When Spencer reached age 20, Liza felt the time was right for her son to move into residential care, describing caring for him at home as “an incredibly emotional time".

“After enduring constant attacks, the thoughts that ran through my mind were difficult to admit,” she recounts. “One of the hardest was the feeling that I might retaliate. That was an awful realisation. Of course, I never did, but just having that thought was deeply unsettling. Even more painful was the moment I found myself thinking, ‘I don’t like this person who is my son’. That’s a heartbreaking emotion to process. But when you’re being physically hurt day in and day out, exhaustion and frustration can push you to a breaking point.

“This is why respite care isn’t a luxury – it’s a necessity. Too many parents are at rock bottom, drained from the relentless demands of caregiving. I speak to parents who are utterly exhausted, worn down, and running on empty. Without support, it becomes unbearable. We need to acknowledge these struggles and ensure families get the help they so desperately need.”

Liza said she coped during the years of caring for Spencer at home with the help of respite and an excellent social worker, but she had to fight for that help.

"I was able to care for Spencer at home until the time was right for him to move into residential care. And while that chapter changed, my fight never stopped. I still stand by Spencer ensuring that he is well and cared for. If there’s ever a problem, I will be there. I will always be his voice, his advocate, for as long as I am here. Because that’s what love is – never giving up.

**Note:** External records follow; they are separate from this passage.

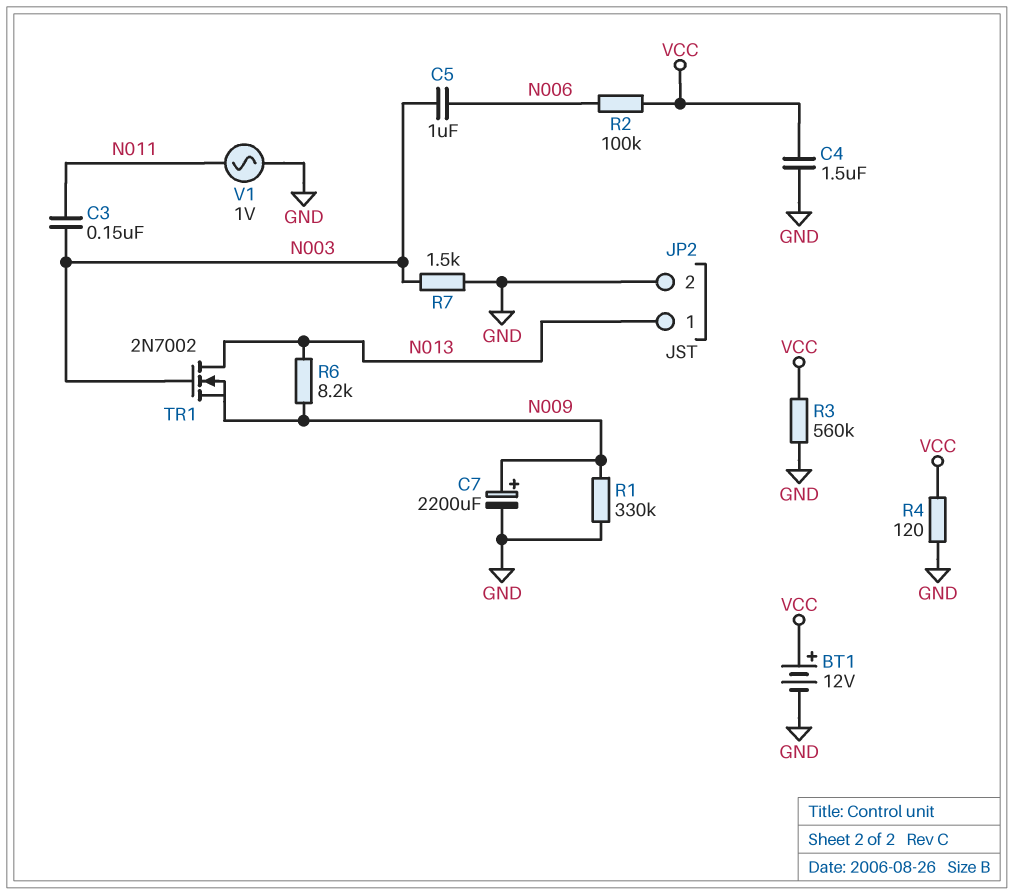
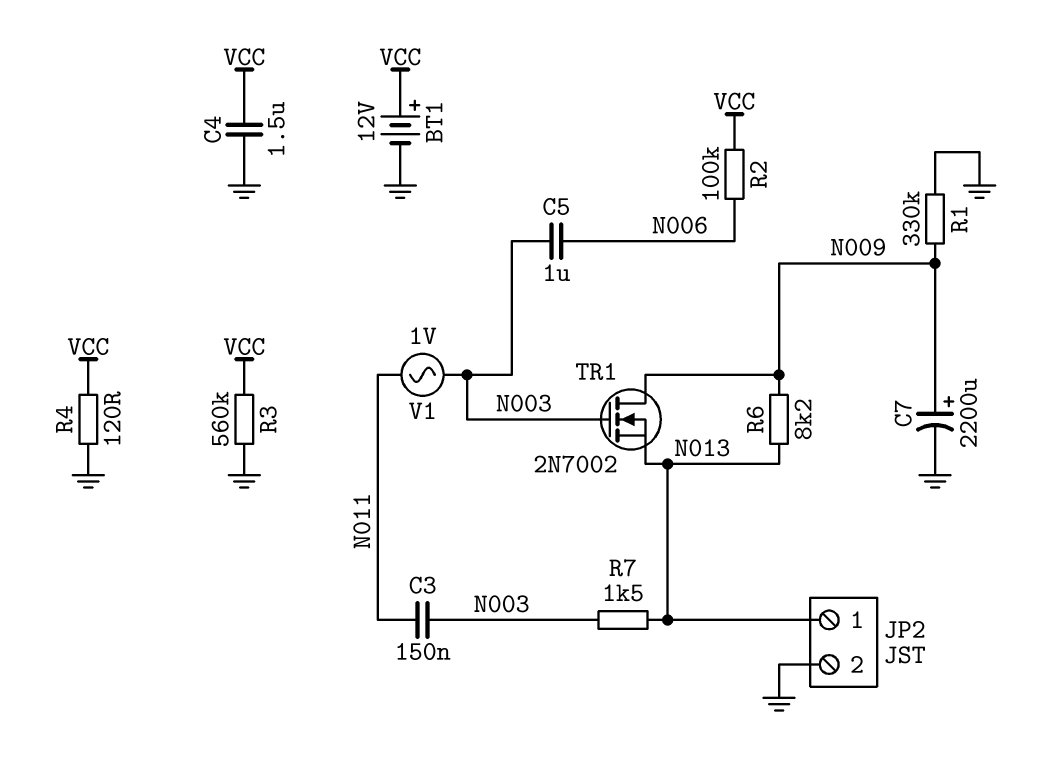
R7: 1.5k (GND, N003) -> 1.5k (N003, N013)
TR1: NMOS 2N7002 (G N003, D N013, S N009) -> NMOS 2N7002 (G N003, D N009, S N013)
V1: AC 1V (GND, N011) -> AC 1V (N003, N011)

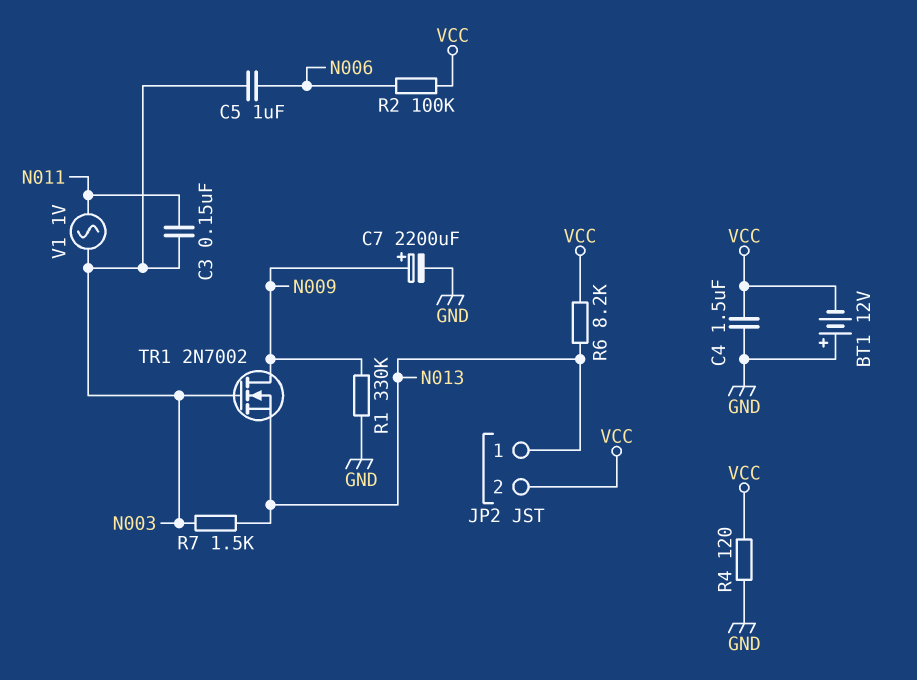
BT1: 12V (plus VCC, minus GND) -> 12V (plus GND, minus VCC)
JP2 pin 2: GND -> VCC
R3: 560k (GND, VCC) -> none
R6: 8.2k (N009, N013) -> 8.2k (N013, VCC)

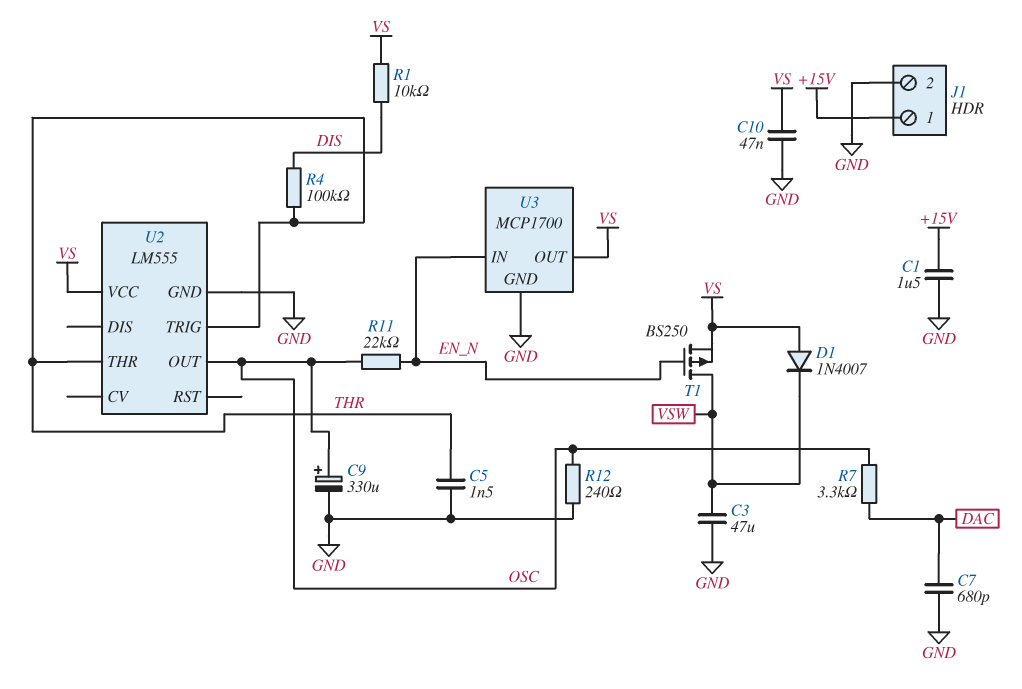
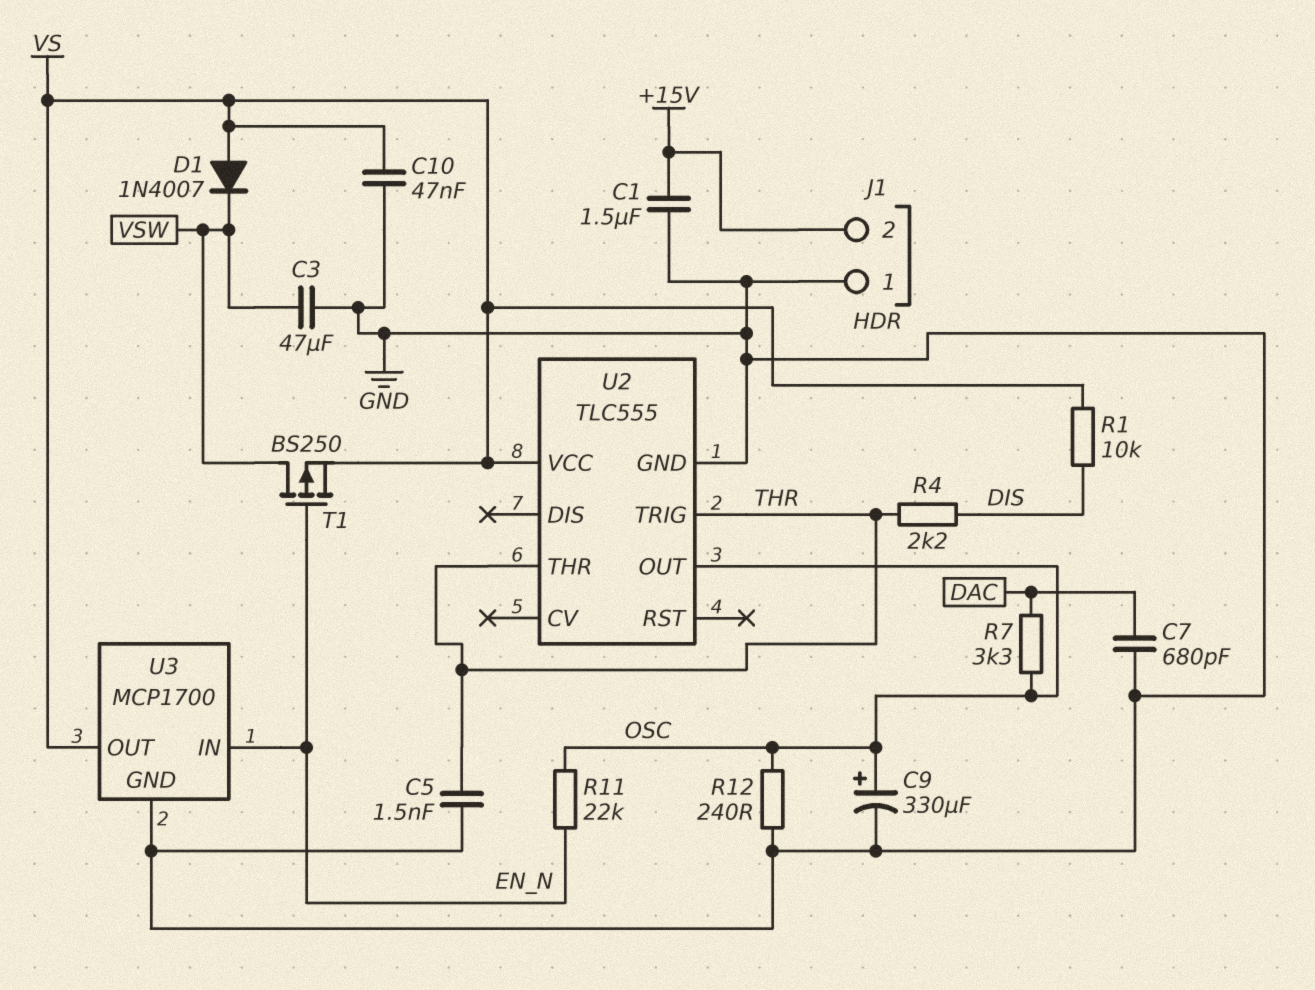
J1 pin 1: +15V -> GND
J1 pin 2: GND -> +15V
R4: 100k (DIS, THR) -> 2.2k (DIS, THR)
U2: LM555 -> TLC555

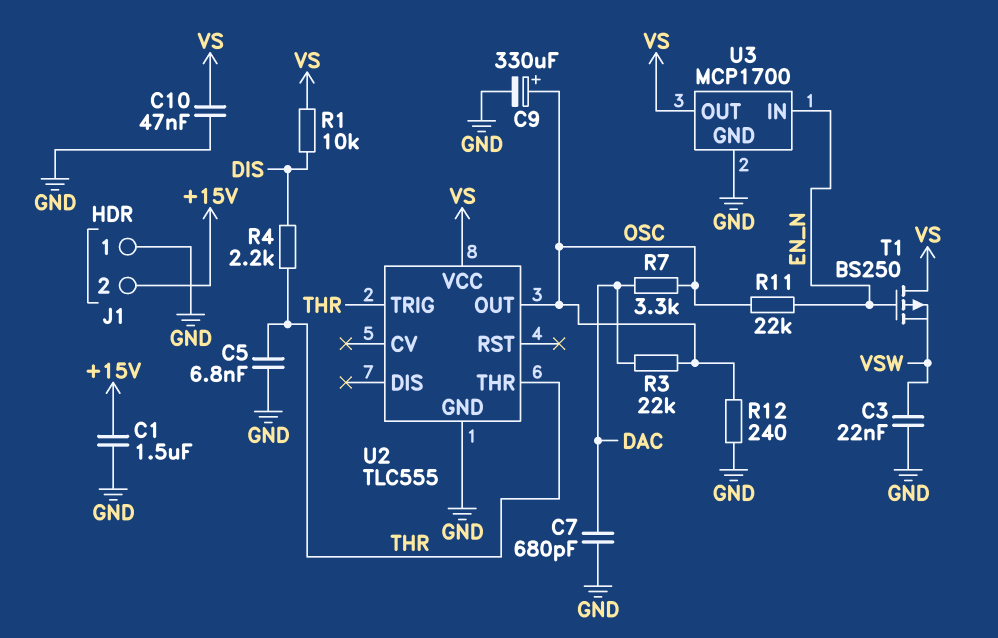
C3: 47uF (GND, VSW) -> 22nF (GND, VSW)
C5: 1.5nF (GND, THR) -> 6.8nF (GND, THR)
D1: diode 1N4007 (A VS, K VSW) -> none
R3: none -> 22k (DAC, OSC)
T1: PMOS BS250 (G EN_N, D VSW, S VS) -> PMOS BS250 (G EN_N, D VS, S VSW)

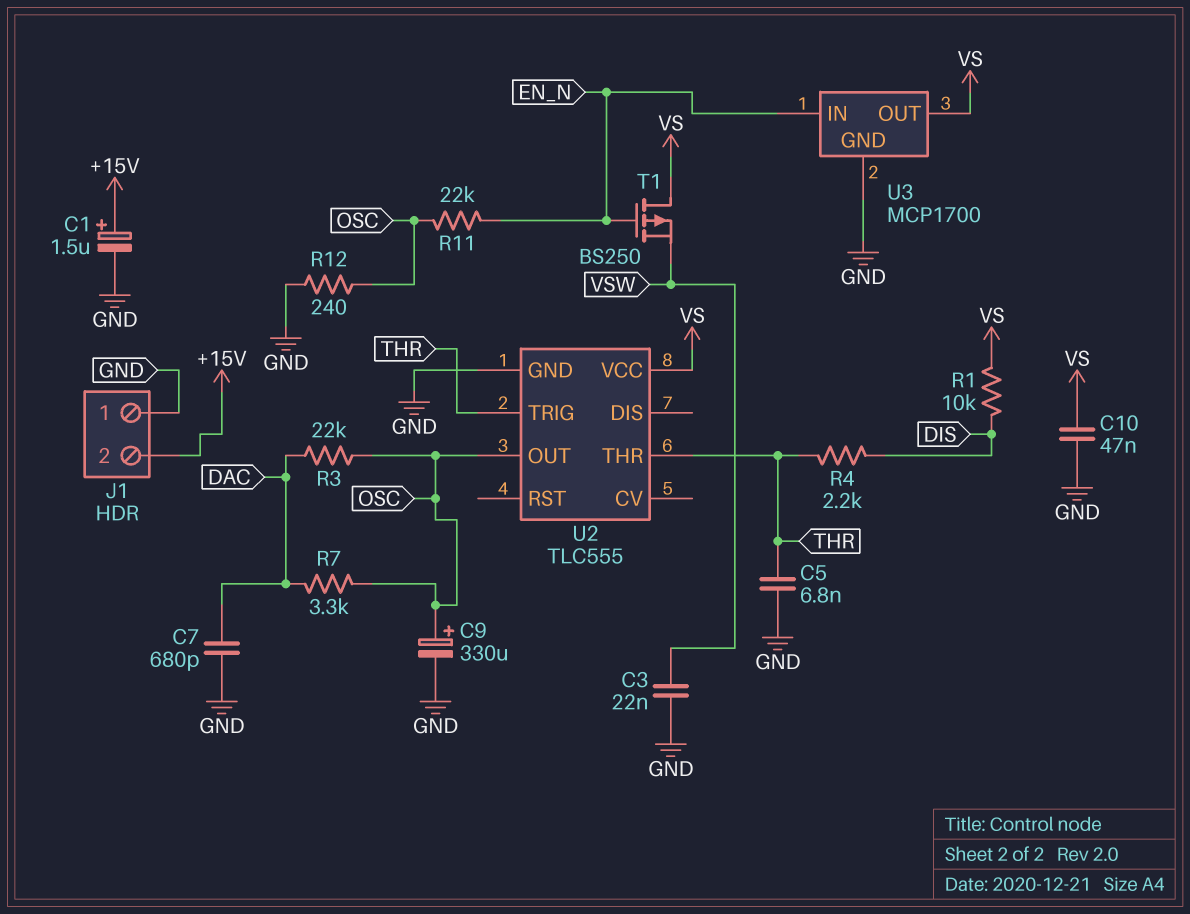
C1: 1.5uF (+15V, GND) -> 1.5uF (plus +15V, minus GND)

"Spencer now lives in an excellent care facility where he is truly nurtured. His days are filled with activities, outings, and engagement with the world around him. He is not just sitting inside, isolated. He is out in the community, enjoying life with young, energetic carers who can keep up with him because he never stops.”

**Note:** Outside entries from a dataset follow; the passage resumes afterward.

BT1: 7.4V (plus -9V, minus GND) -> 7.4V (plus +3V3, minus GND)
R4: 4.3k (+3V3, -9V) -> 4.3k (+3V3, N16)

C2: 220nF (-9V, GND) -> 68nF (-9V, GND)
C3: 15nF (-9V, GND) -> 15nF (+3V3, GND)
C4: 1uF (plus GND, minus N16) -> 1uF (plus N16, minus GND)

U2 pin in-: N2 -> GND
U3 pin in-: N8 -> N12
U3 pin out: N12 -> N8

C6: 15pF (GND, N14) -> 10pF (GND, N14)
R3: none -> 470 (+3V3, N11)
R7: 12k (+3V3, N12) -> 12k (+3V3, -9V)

Asked what specific changes she would like to see in the care system, Liza said: “There shouldn’t be the requirement to re-apply for care every year if that person’s condition is never going to get better.

“Better respite should also to be offered to parents of children with life-long disabilities. Some parents simply want to have a school place for their child, as this would offer a form of respite and allow them to work.”

Liza has now written to ministers to express her concerns, including Peterborough MP Andrew Pakes.

Mr Pakes told the Peterborough Telegraph: “I’d like to thank Liza for contacting me and we are getting a meeting in place to see what support I can offer.

“I commend Liza for sharing her story, and what she has seen. Sadly, she is not alone.

“I understand these struggles can be painful, and I am willing to do my part to help. The Government is working to tackle this issue. There is a 10-year plan for change and modernisation of the NHS, and we are working to deliver a long-term plan for reform of adult social care.

“I am also committed to ensuring that carers have better support, including when it comes to looking after their own health and wellbeing.”